Item 5.02.   Departure of Directors or Certain Officers; Election of Directors; Appointment of Certain Officers; Compensatory Arrangements of Certain Officers.
(b) Departure of Certain Officers.
     On June 22, 2009, Noble Energy, Inc. (the “Company”) announced that Chris Tong, Senior Vice President and Chief Financial Officer announced his retirement from the Company. Mr. Tong will remain with the Company as Senior Vice President to aid in transition until he retires effective August 1, 2009, but will step down as Chief Financial Officer as of June 26, 2009. At this time the Company has not appointed a new Chief Financial Officer, but will announce such appointment following completion of its review of qualified candidates.
     On June 22, 2009, the Company issued a press release announcing Mr. Tong’s departure. A copy of the press release issued by the Company is furnished as part of this report and is attached hereto as Exhibit 99.1.

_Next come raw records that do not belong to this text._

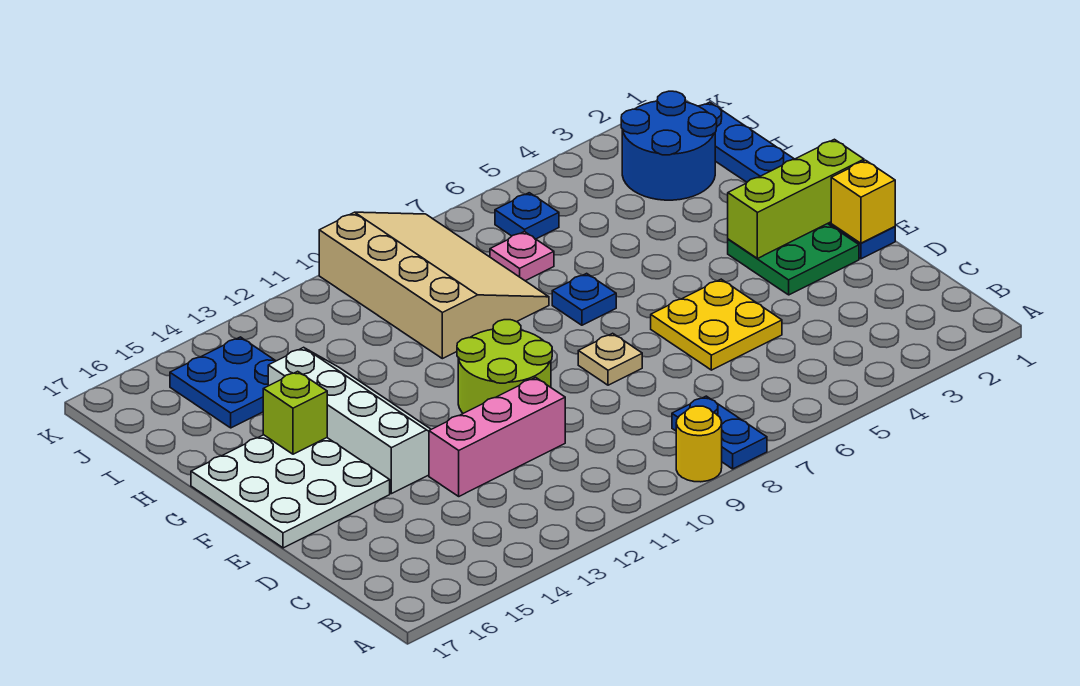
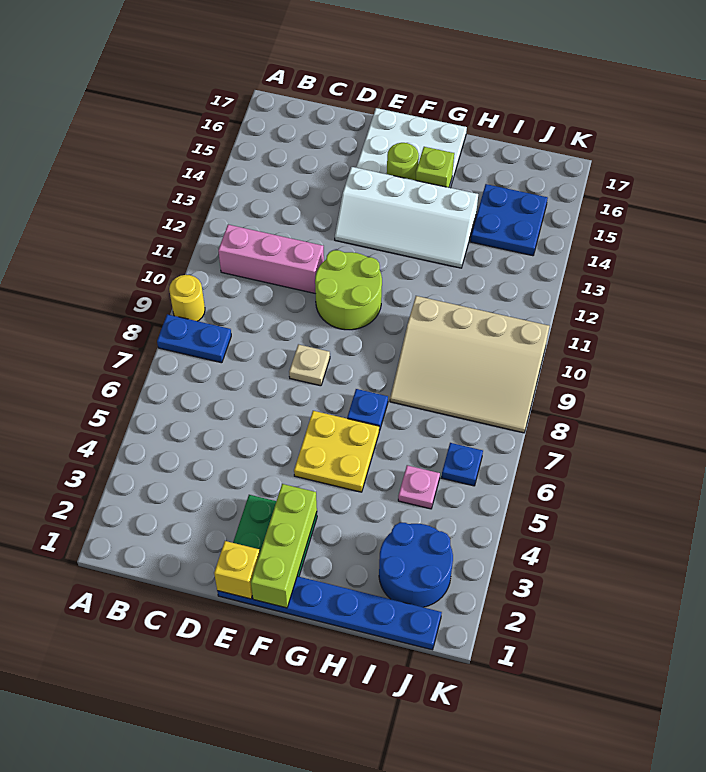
yellow plate D5:E6 level 1 -> yellow plate F5:G6 level 1
pink brick D11:D13 level 1 -> pink brick B11:D11 level 1
none -> lime round brick F15 level 2
pink plate I7 level 1 -> pink plate I5 level 1

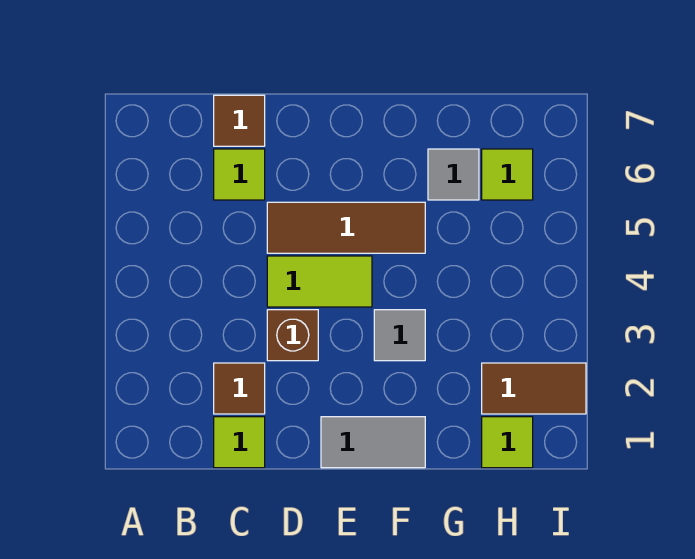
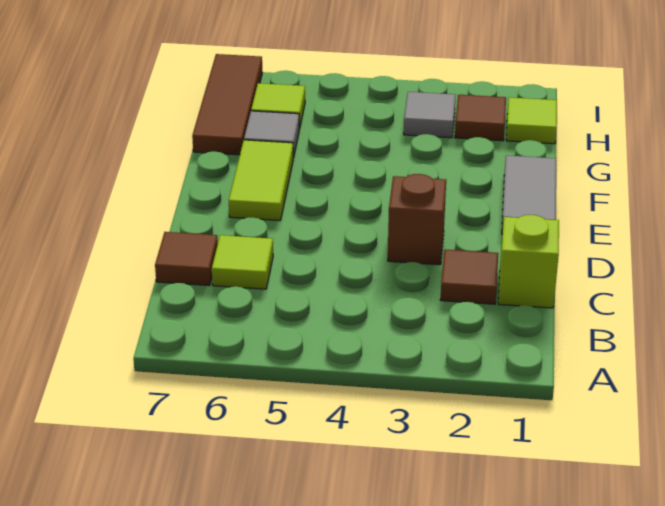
lime tile C1 level 1 -> lime brick C1 level 1
lime tile D4:E4 level 1 -> lime tile E6:F6 level 1
brown tile D5:F5 level 1 -> brown tile G7:I7 level 1
grey tile F3 level 1 -> grey tile H3 level 1
brown tile H2:I2 level 1 -> brown tile H2 level 1

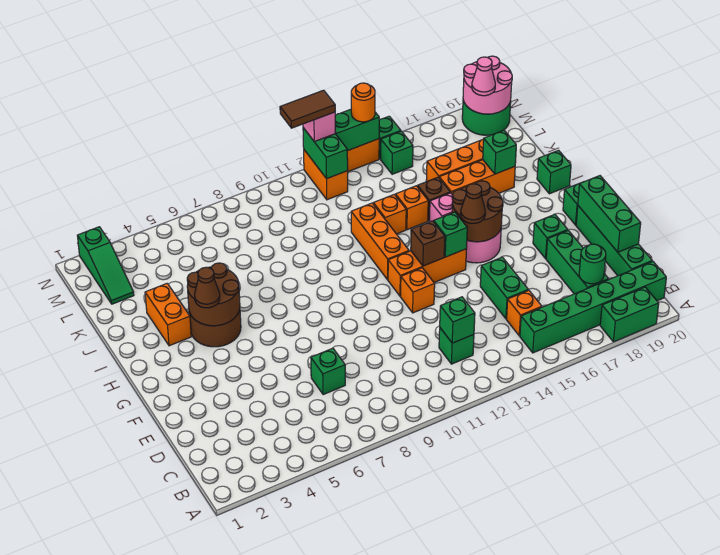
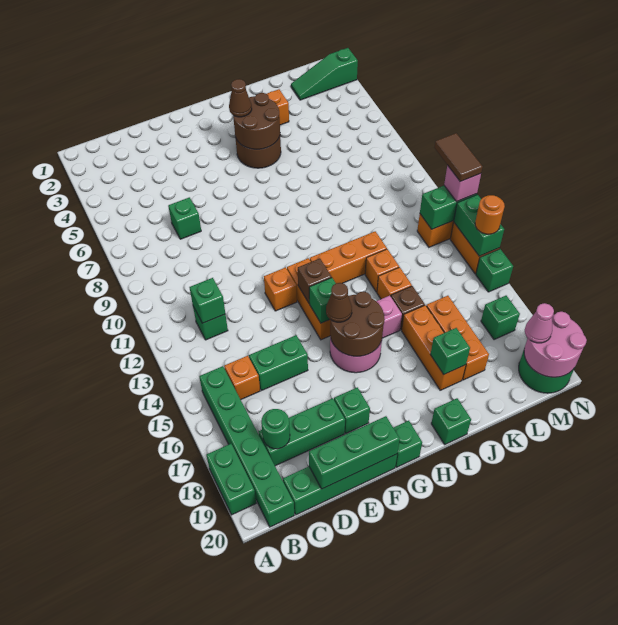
green brick M15 level 1 -> green brick M17 level 1

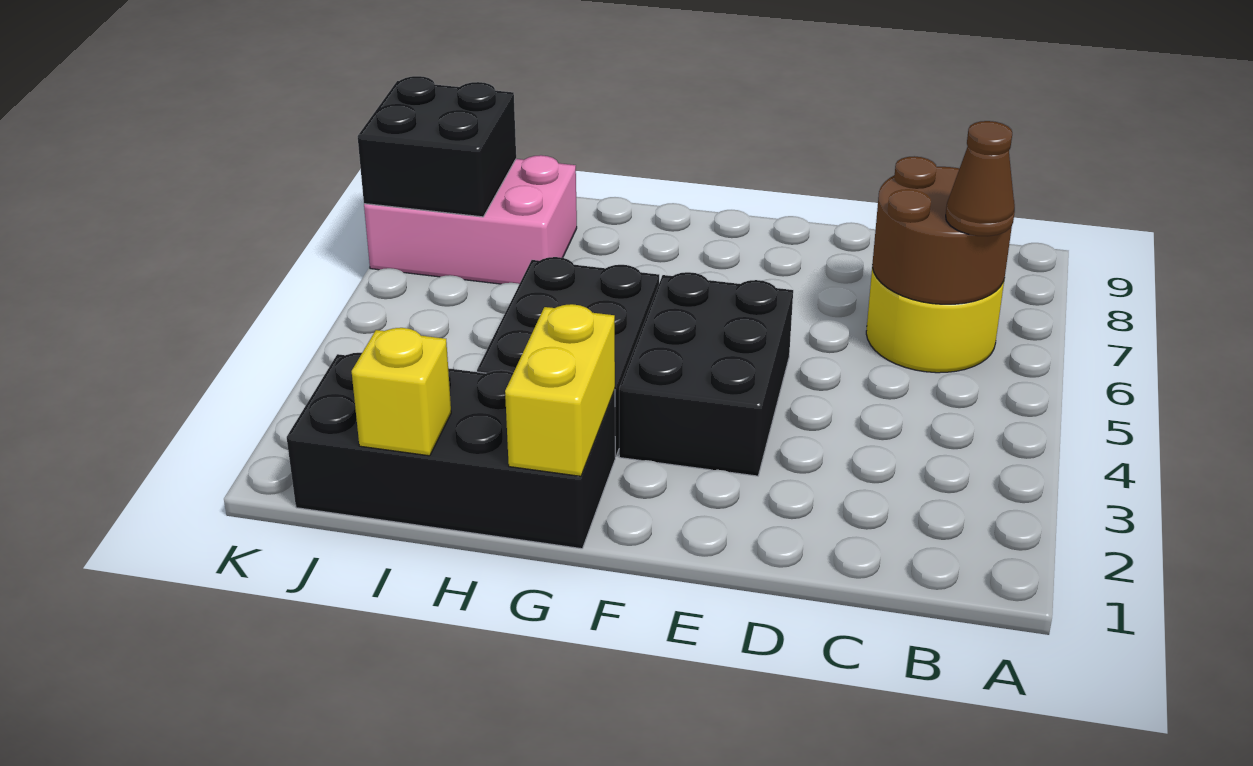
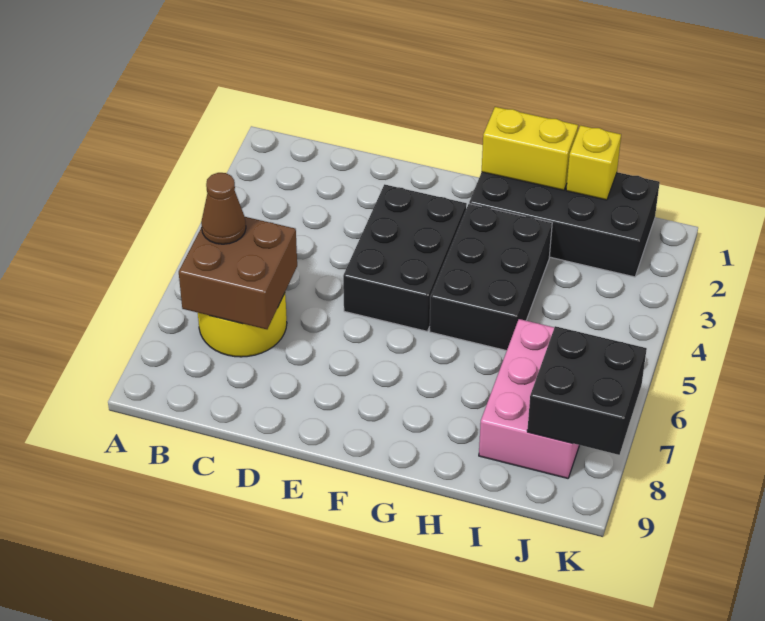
brown round brick B6:C7 level 2 -> brown brick B6:C7 level 2
yellow brick G1:G2 level 2 -> yellow brick G1:H1 level 2
pink brick I7:K8 level 1 -> pink brick I6:J8 level 1

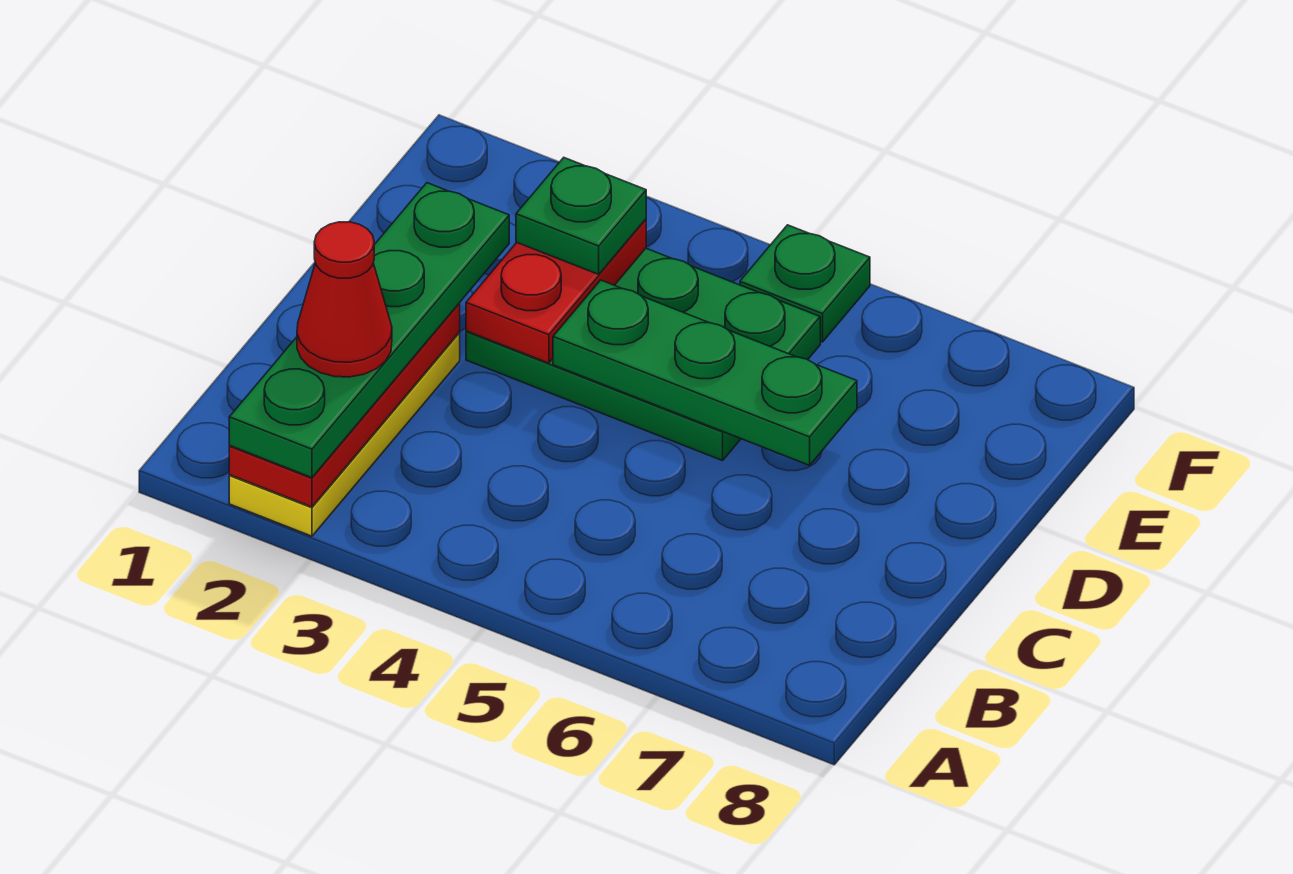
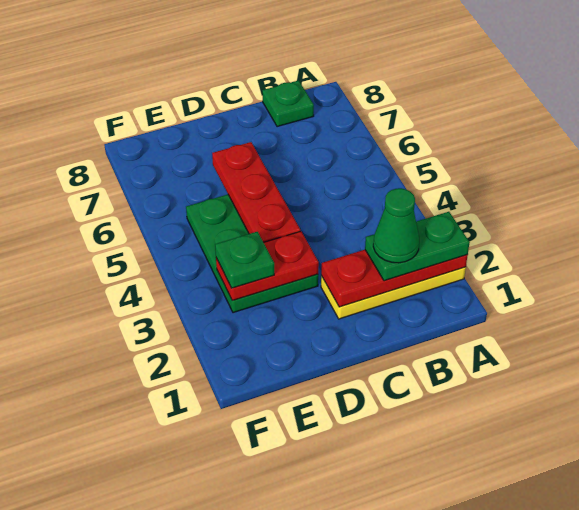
green plate A2:D2 level 3 -> green plate A2:B2 level 3
red cone B2 level 4 -> green cone B2 level 4
green plate D4:D6 level 2 -> red plate D4:D6 level 2
green plate F5 level 1 -> green plate B8 level 1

(e) Compensatory Arrangements of Certain Officers.
     In connection with Mr. Tong’s departure from the Company, and in recognition of his valuable contributions during his tenure at the Company, the Compensation, Benefits and Stock Option Committee of the Company’s board of directors approved the following in connection with Mr. Tong’s compensation arrangements, subject to execution of a separation agreement containing a general release by Mr. Tong of any claims against the Company:
    Mr. Tong will receive a severance payment of $1,114,688, which will be comprised of: (i) twelve months of base salary totaling $445,000, (ii) a prorated bonus of $194,688 for 2009, and (iii) a lump sum of $475,000 as additional cash consideration for benefits lost due to termination of employment prior to early retirement eligibility;
    Mr. Tong will receive a payment of $51,347 for six weeks of paid vacation;
    The terms of Mr. Tong’s agreements covering restricted stock awarded to him on February 1, 2007 and 2008 will be amended to provide for partial vesting of restricted shares of Company common stock held thereunder by Mr. Tong, as follows: 5,850 shares of restricted stock awarded February 1, 2007 and 2,142 shares of restricted stock awarded February 1, 2008 will vest on August 1, 2009;
    Mr. Tong’s departure is treated as a retirement under the Company’s 1992 Stock Option and Restricted Stock Plan, which provides for an exercise period ending five years after August 1, 2009 for stock options that have vested as of August 1, 2009, unless the terms of such stock options expire on or before that date by their own terms; and
    The Company will provide medical, dental and vision insurance benefits to Mr. Tong and his eligible dependents for a period of 36 months after August 1, 2009 (i.e., until August 1, 2012) or such shorter period until he obtains substantially equivalent coverage from a subsequent employer.
Item 9.01. Financial Statements and Exhibits.
  (d)   Exhibits. The following exhibit is furnished as part of this report on Form 8-K:
  99.1   Press release dated June 22, 2009.



     Pursuant to the requirements of the Securities Exchange Act of 1934, the Company has duly caused this report to be signed on its behalf by the undersigned thereunto duly authorized.
Date: June 24, 2009  By:   /s/ Arnold J. Johnson    
    Arnold J. Johnson   
    Senior Vice President, General Counsel & Secretary   



Exhibit No.   Description
  Press release dated June 22, 2009.